Methods of Proof :
- Proof by Direct Argument - using algebra, find a formula that prooves your argument
- 1. Prove that the product of an even number and an odd number is always even.
- Proof by Exhaustion - for some conjectures it is possible to test all the possible cases.
- 2. Prove that when a two digit number is divisible by 3, reversing its digits will also give a number that is divisible by 3.

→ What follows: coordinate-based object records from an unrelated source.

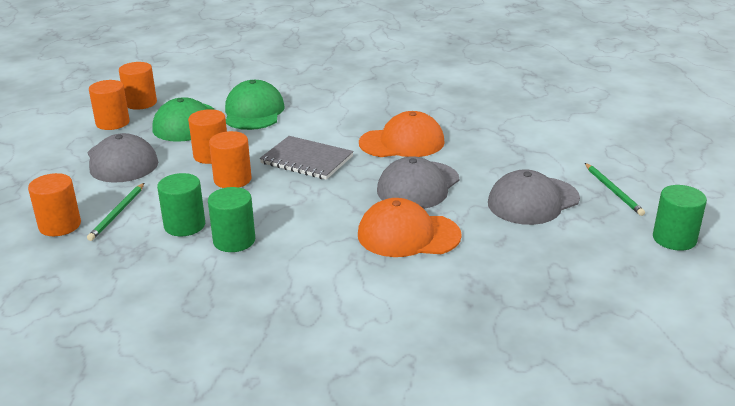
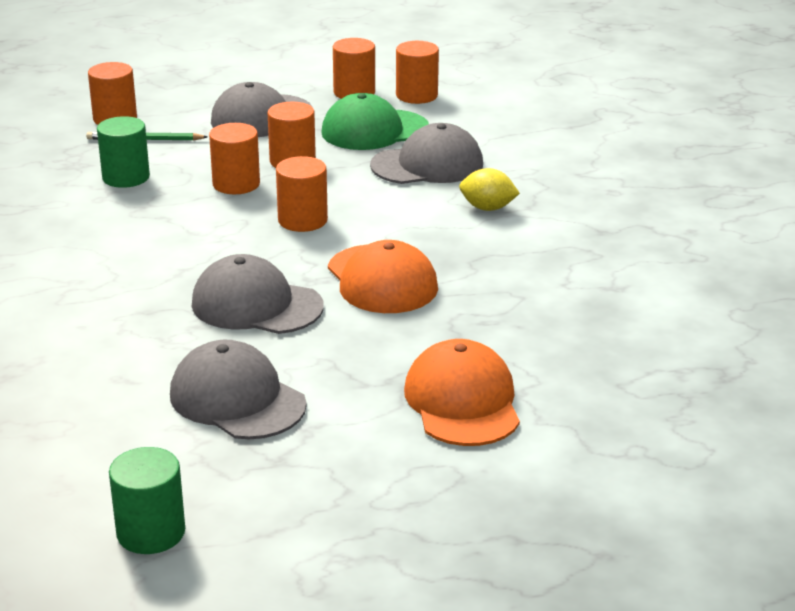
camera: 75 degrees right, 0 degrees up
(234, 241) = (98, 209): green cylinder -> none
(253, 112) = (427, 165): green cap -> grey cap
(307, 160) = (302, 220): grey notebook -> orange cylinder
(326, 102) = (487, 208): none -> yellow lemon
(408, 235) = (127, 311): orange cap -> orange cap (462, 401)
(613, 191) = (289, 473): green pencil -> none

- Proof by Contradiction - in some cases it is possible to deduce a result by showing that the converse is impossible
- 3. prove that root 2 is irrational.
1. Prove that the product of an odd number and an even number is always even
definition of an even number : 'divisible by two'
let m and n represent any two numbers, therefore 2m is even and 2n + 1 is odd.
2m x (2n + 1) = 2 [ m (2n + 1) ]
this is a multiple of two so must be even.
2. Prove that when a two digit number is divisible by 3, reversing its digits will also give a number divisible by 3.
there are only 30 two-digit numbers divisible by 3.
12, 15, 18, 21, 24, ... 93, 96, 99
reversing these digits give:
21, 51, 81, 12, 42, ... 39, 69, 99
these numbers are also divisible by 3, so the conjecture has been proved.
3. Prove that root 2 is irrational
first, assume that root 2 is rational, then disprove.
if it is rational then root 2 = m/n where m and n have no common factor.
squaring gives 2 = m^2 / n^2 which gives 2n^2 = m^2
since 2 n^2 it is a multiple of 2 so is even, therefore so is m^2
since m^2 is even so is m. let m = 2p
2 n^2 = (2p)^2 = 4 p^2 ..... so n^2 = 2p^2
2p^2 is even so n^2 is also even.
you have now shown that m and n are even, which contradicts the assumption that m and n have no common factor.
consequently root 2 is not rational, so is therefore irrational.
The Methods of Disproof are :
- Disproof by Direct Argument - similar to proof by direct argument
- Disproof by use of a counter example - finding one case where the conjecture is false is enough to disprove it.
- e.g. Is it true that any number whose square is the sum of two squares is itself the sum of two squares?
1. Is it true that if a number whose square is the sum of two square is itself the sum of two squares?
Pythagorean triples form the basis of the conjecture
5 = 1^2 + 2^2
13 = 2^2 + 3^2
17 = 1^2 + 4^2
15^2 = 9^2 + 12^2
15 itself cannot be written as the sum of two squares
here you have found a counter example, so disproving the conjecture.